There is also a mismatch in time, as our crime data spans 2014–2024 while our diversity data is based on the 2021 census. Aggregating data at the neighbourhood level may also have hidden some differences within smaller areas or groups. Importantly, our findings are correlational and do not imply causation, as other factors like income, education, policing, and population density may influence the results. We also assumed a linear relationship between diversity and hate crime, which may be overly simple. Finally, even after removing outliers, our regression model explains only about 10% of the variation in racially motivated hate crime, meaning many other factors may contribute to neighbourhood safety from these kind of crimes.
Finally, because we removed neighbourhoods with unusually high hate crime rates, our results describe the relationship between diversity and hate crime in most but not all Toronto neighbourhoods.

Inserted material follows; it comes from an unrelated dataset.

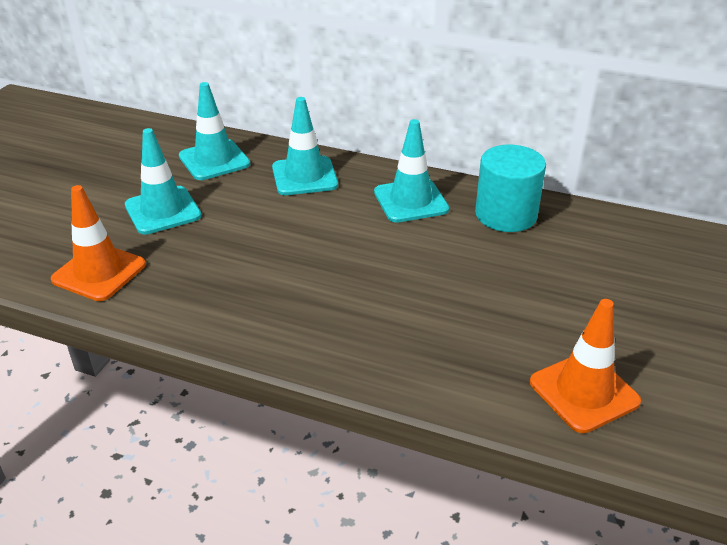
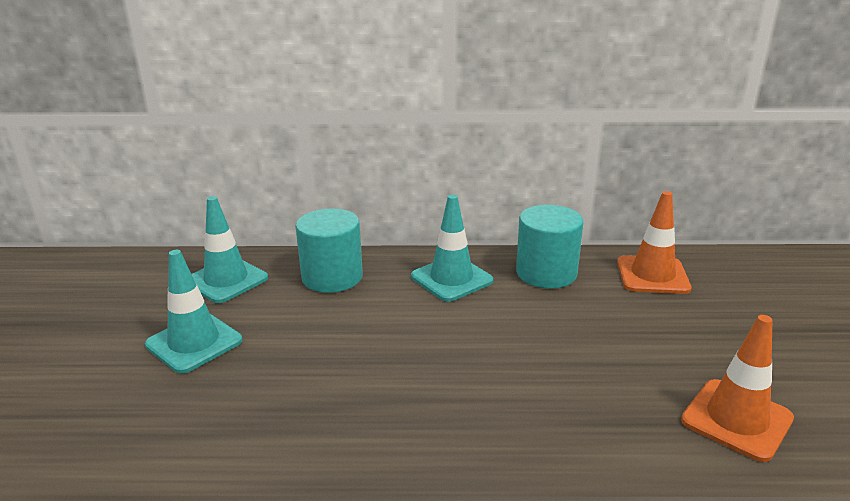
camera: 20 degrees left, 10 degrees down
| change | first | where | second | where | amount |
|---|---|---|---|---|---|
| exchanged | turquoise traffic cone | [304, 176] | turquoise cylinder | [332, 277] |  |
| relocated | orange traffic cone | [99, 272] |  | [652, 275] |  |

The downtown and commercial-hub neighbourhoods that were excluded are also places where many Torontonians live, work, and visit, and the hate crime experiences of those who live and work in these areas warrant a separate analysis.
5. Acknowledgements
We owe a tremendous debt of gratitude to Professor Sonya Allin of York University’s Lassonde School of Engineering, who guided this work from its first tentative steps to its completion. Her expertise, generosity of time and genuine care for our development shaped every part of what you are reading. We are better thinkers and collaborators because of her.
We are also grateful to Librarian Alexandra Wong, and members of the York Data Science Club for organizing the 2025 York University Blogathon event and helping to develop this submission into a blog post.
We would like to acknowledge Brianna Garneau and Bahareh Banaei from York University’s Collaborative For Racial Justice (CRJ) for discussing their work on racialization, state violence, and the experiences of marginalized communities with us; this helped shape how we think about safety beyond just crime statistics.
In addition, we would like to recognize Timothy Bryan’s research on Race, Diversity, and the Politics of Hate Crime, which examines how police respond to racially motivated hate crimes in the Greater Toronto Area; this provides important context for understanding how hate crimes are reported and addressed in our city.
We also want to recognize the contributions of Manas Tripathi who was involved in the early stages of this research and who encouraged us to explore safety in Toronto neighbourhoods, specifically.
Finally, a huge acknowledgment to Toronto’s policymakers, educators, and community advocates for their ongoing commitment to address our city’s hate crimes. Their work to strengthen awareness, improve reporting systems, and advance inclusive education will hopefully mean more people can come enjoy, feel welcome and safe in Toronto, much as we have.